Due to an infrastructure limitation, one of the proposed solutions for serving an HTTP service to the world is to offer it over ports 8080 and 8443.
My concern is that some users may not be able to access these services because they are not running on standard ports, and the content might be filtered by (for instance) as part of the corporate network policy.
So... how likely is it that a user from the internet at large might not be able to access these services?
Corporate networks will usually be defaulted to rules like this:
It is much easier to configure this way rather than to explicitly deny 99% of the 65,535 available ports.

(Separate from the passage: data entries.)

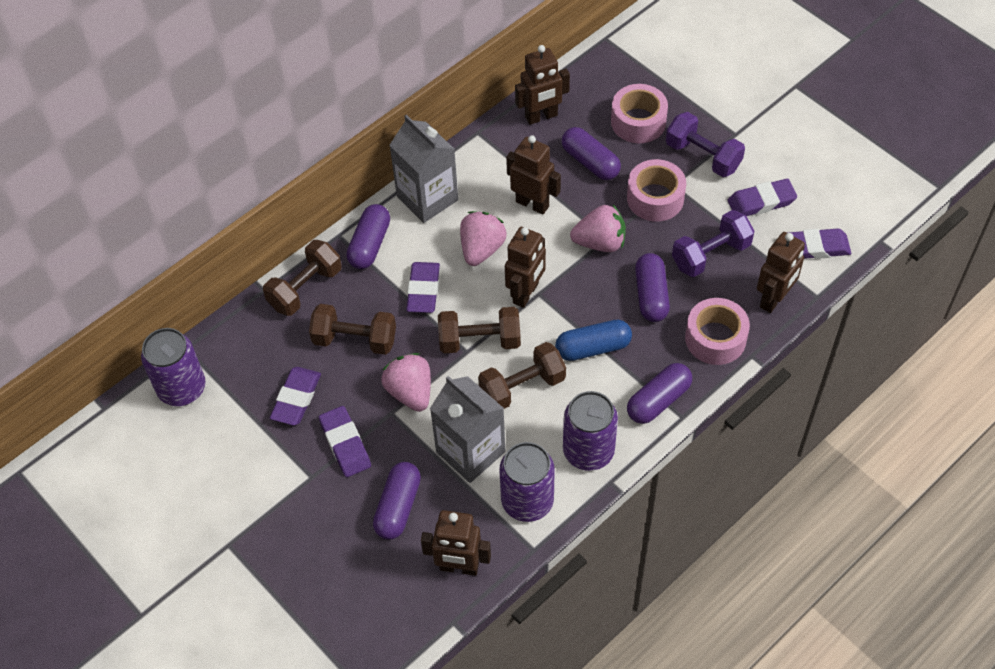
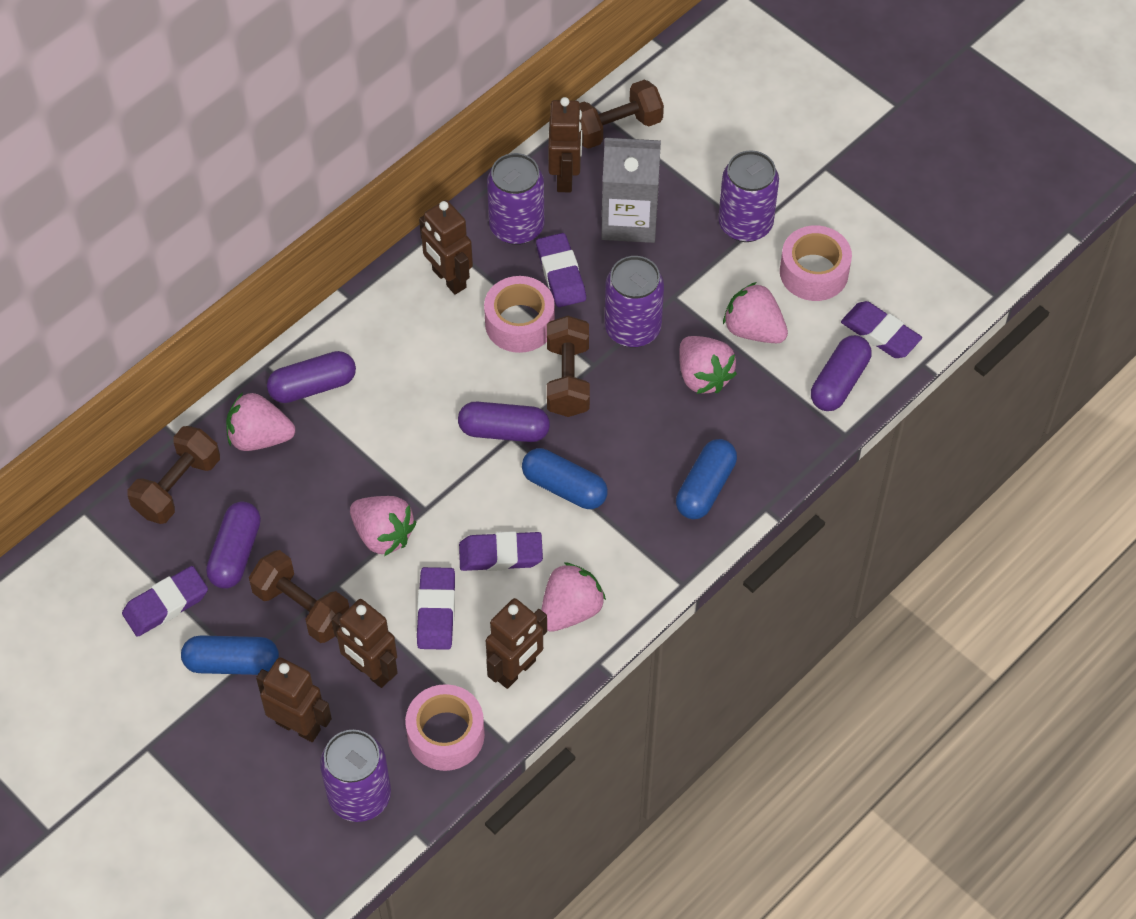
blue capsule: 1 -> 3
grey carton: 2 -> 1
pink strawberry: 3 -> 5
purple can: 3 -> 4
purple capsule: 5 -> 4
purple dumbbell: 2 -> 0

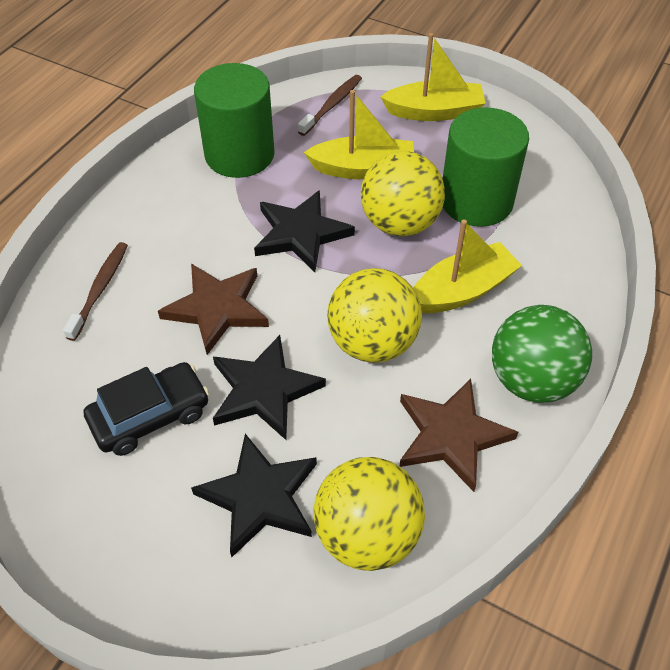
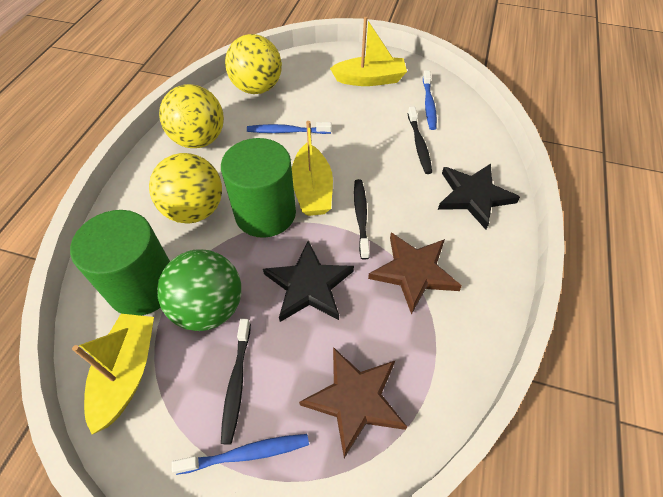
black car: 1 -> 0
black star: 3 -> 2
black toothbrush: 0 -> 3
blue toothbrush: 0 -> 3
brown toothbrush: 2 -> 0

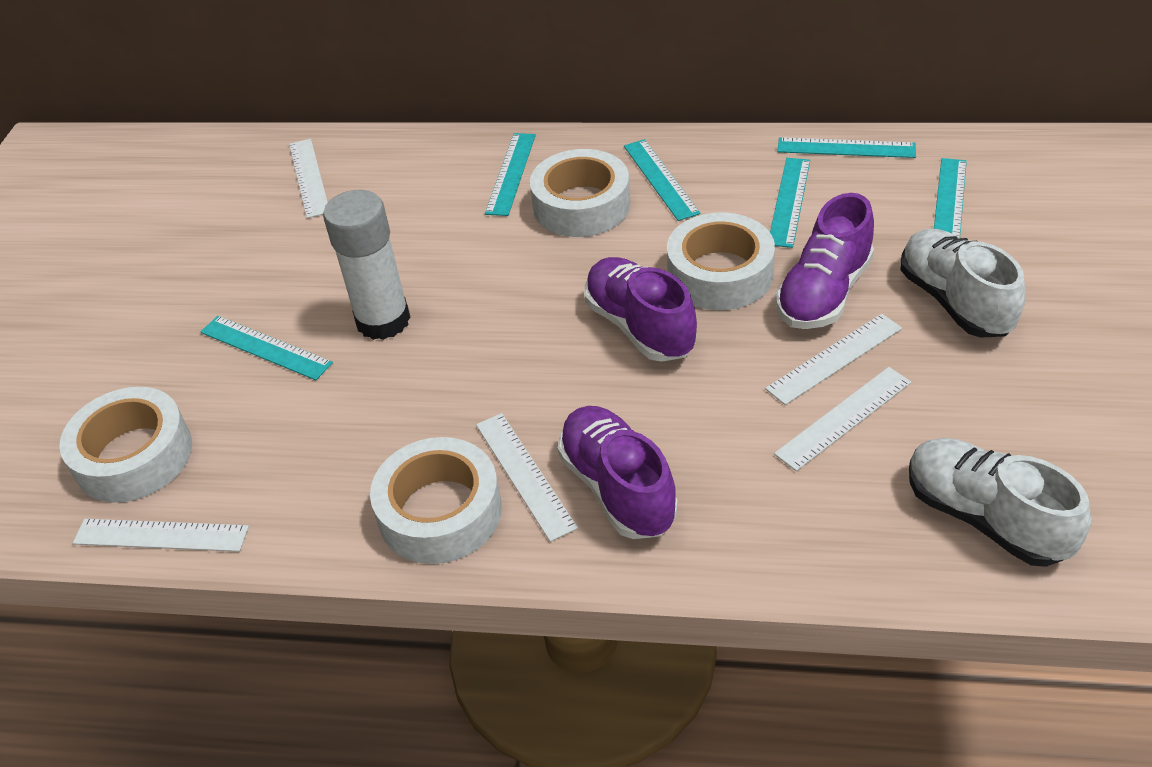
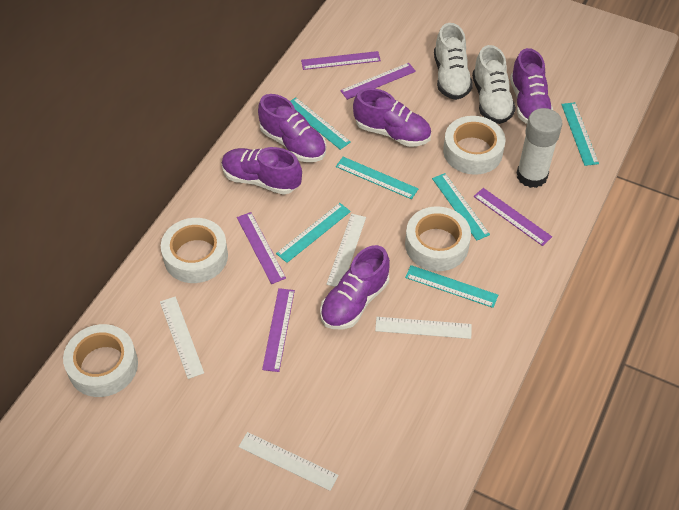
purple ruler: 0 -> 5
purple shoe: 3 -> 5
white ruler: 5 -> 4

With that said, I took over a client-facing portal which used a non-standard port due to network limitations; I do not know the NAT details. Anyways, this made it impossible for about 50% of our users/visitors to access site and whenever they would call us to report this issue, we would have to coordinate with their non-existent IT to try and get an allow rule implemented.
I do not know the details of your infrastructure limitations but I would imagine that something else is running on 80/443
If this is the case then your only shot might be to use an internal proxy or upgrade the switch to something with more advanced NAT capabilities which can route the requests appropriately.
TL;DR
Don't use a non-standard port for public-facing services which already have a standard port.
It is very likely those will be blocked, especially in corporate networks or on public wifi. Less likely on a regular home internet connection.
It would certainly be blocked on my work network.
In addition, people will have to remember to type the port number to get to your site, which is an extra headache you don't want to deal with. For internal or private sites its not a big problem but if this is for the general public you will have a lot more success using the standard ports.
Its not hard to make your browser hit say http://example.com:8080/index.html, but when you talk about corporate policies blocking non standard ports that seems mighty difficult.
If you have some sort of Load balancing set up, you can still set up your applications to run on a standard port and have the load balancer port forward to the odd port internally. Even if you don't have load balancing, I'm sure you can find a way to port forward to an internal port that is non standard.
Internally, users could access on an odd port (if not part of your corporate policy to block ), externally they see http://example.com.
There are many ways to do this, you'll have to get a little creative depending on the types of roadblocks you encounter. Its always a challenge!